1975 Volume 3 Issue 2 Pages 64-70
The present study is an experimental investigation of the effects of the kinds and dimensions of dispersed fillers on the capillary flow behavior of a polypropylene. Two kinds of fillers were used: glass-fibers with two different fiberlengths, and glass-beads with two different diameters.
The results may be summarized as follows:
(1) The coefficient of viscosity of melts with dispersed fillers under a constant shear rate of 1 sec-1 increased with the increase of content of fillers, and the effects of filler content on the viscosity in the case of glass-fiber dispersed melts were generally larger than for melts containing glass beads.
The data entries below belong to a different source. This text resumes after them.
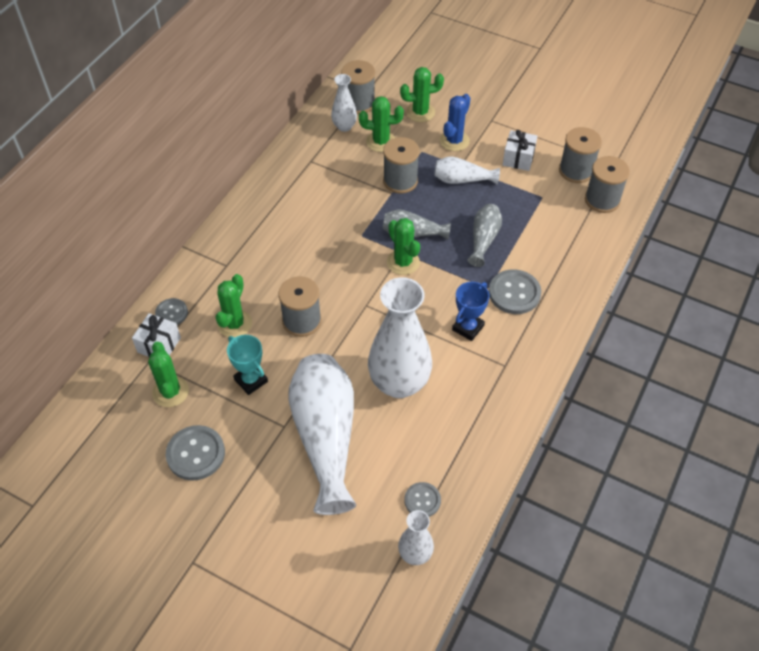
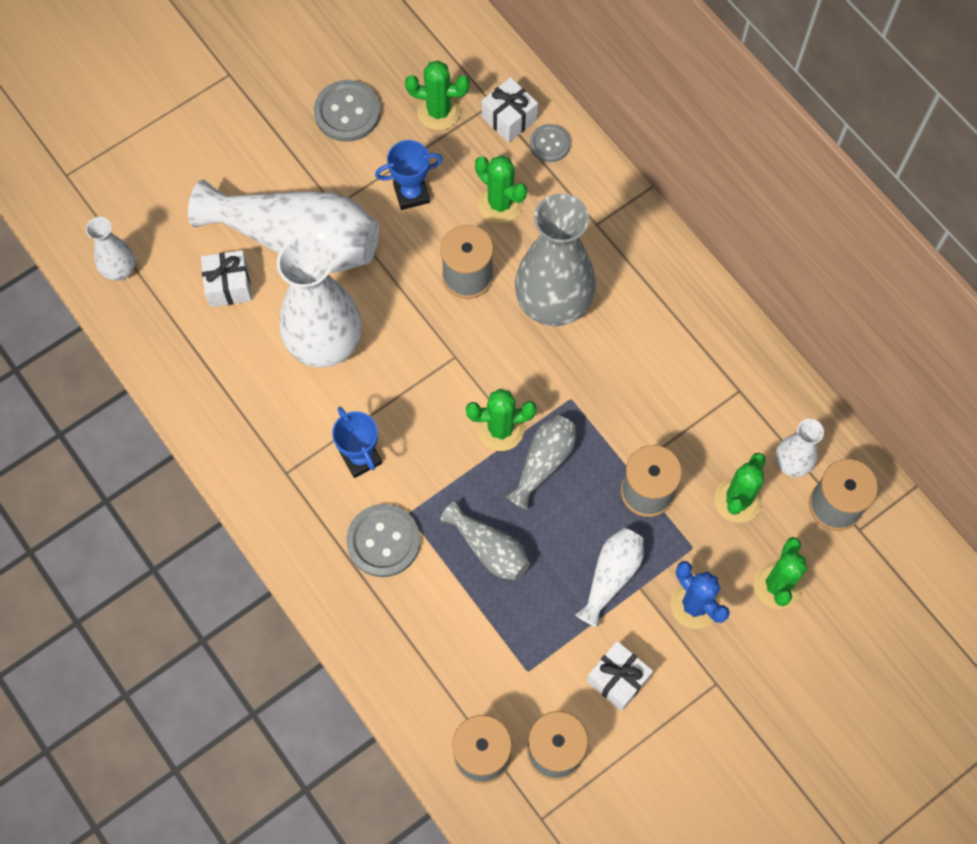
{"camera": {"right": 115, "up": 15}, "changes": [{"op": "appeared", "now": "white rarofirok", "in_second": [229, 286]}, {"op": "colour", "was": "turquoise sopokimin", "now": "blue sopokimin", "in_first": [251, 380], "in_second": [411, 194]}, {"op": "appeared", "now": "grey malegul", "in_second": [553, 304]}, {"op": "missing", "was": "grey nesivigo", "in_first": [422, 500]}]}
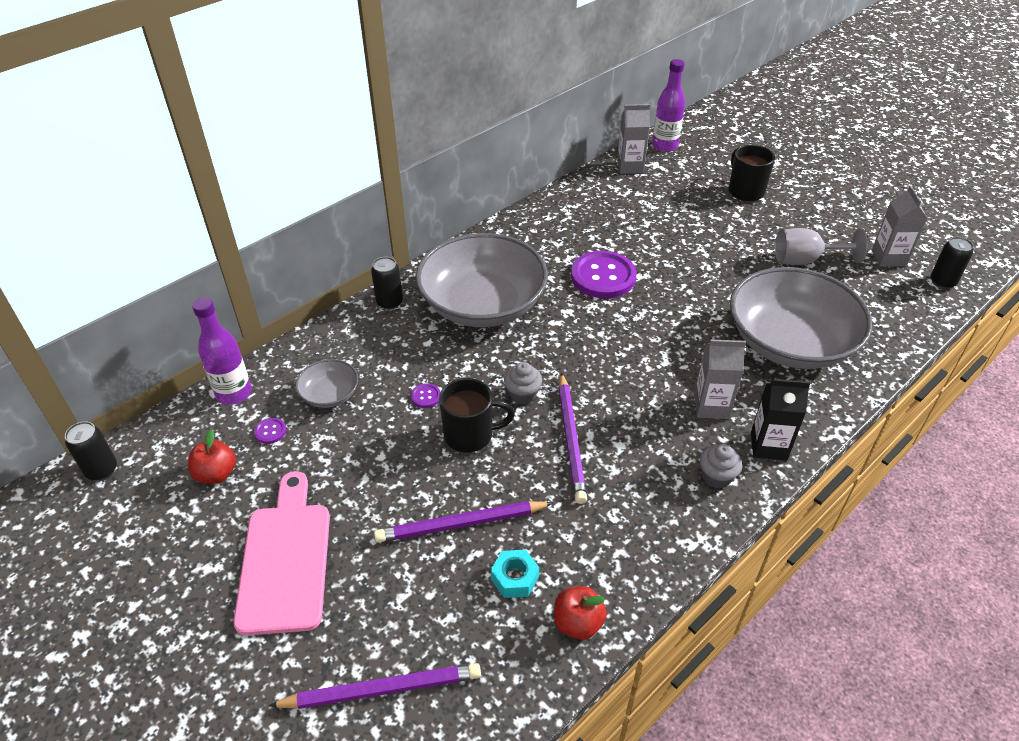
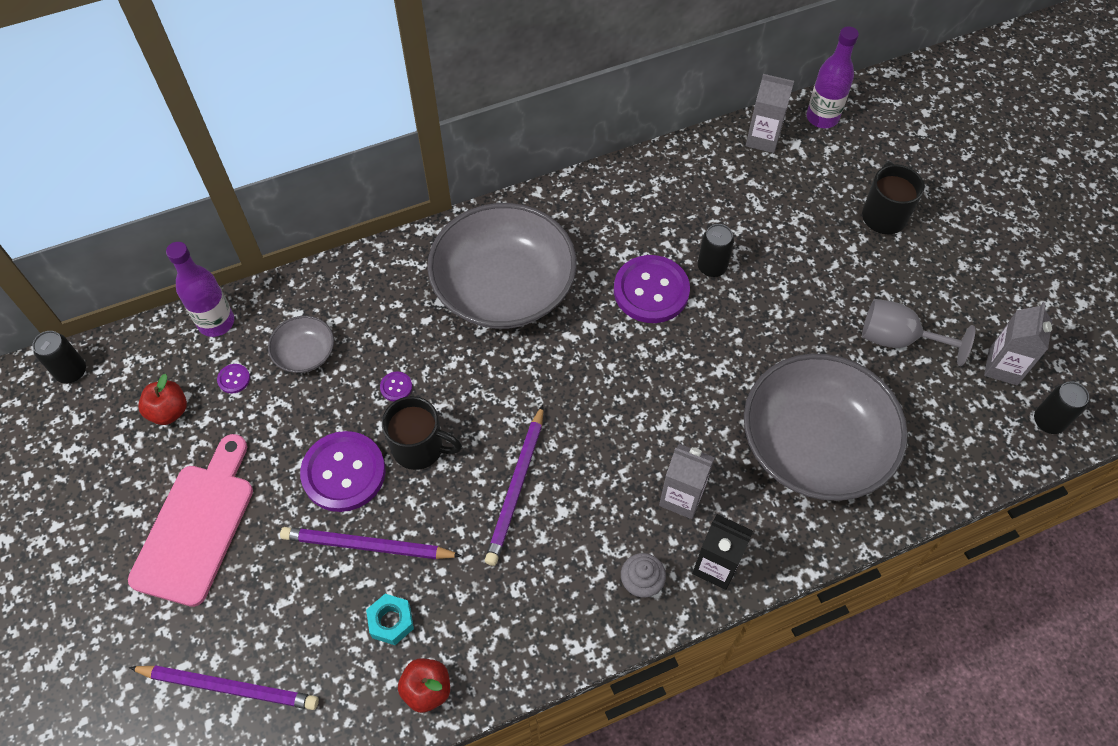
{"camera": {"right": 20, "up": 15}, "changes": [{"op": "appeared", "now": "purple nesivigo", "in_second": [343, 472]}, {"op": "relocated", "was": "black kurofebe", "in_first": [389, 302], "in_second": [712, 267]}, {"op": "missing", "was": "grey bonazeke", "in_first": [522, 394]}]}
And the relation between the increasing of viscosity of fillers and volumetric content of fillers in the case of longer glass-fiber was larger than the calculated value using theoretical equations, such as those of Einstein and of Guth and Smallwood.
(2) The viscosity increase with the dispersion of fillers decreased noticeably with the increase of shear rate.
The relation between the relative viscosity and shear rate was represented by a master curve, which was obtained by moderate shifting on the horizontal axis of shear rate.
(3) The pressure loss at the capillary inlet increased with the increase of filler content at low temperature such as 180°C, but the effects of fillers upon the pressure losses were generally complex at high temperatures such as 210°C.
(4) The die swell ratio for filled melts was smaller than that of non-filled melts. The decrease of the die swell ratio of filled melts seems to be affected not only by the decrease of the volume ratio of resin in the system but also by the accelerated orientation of filler induced by flowing in the case of glass-fiber fillers.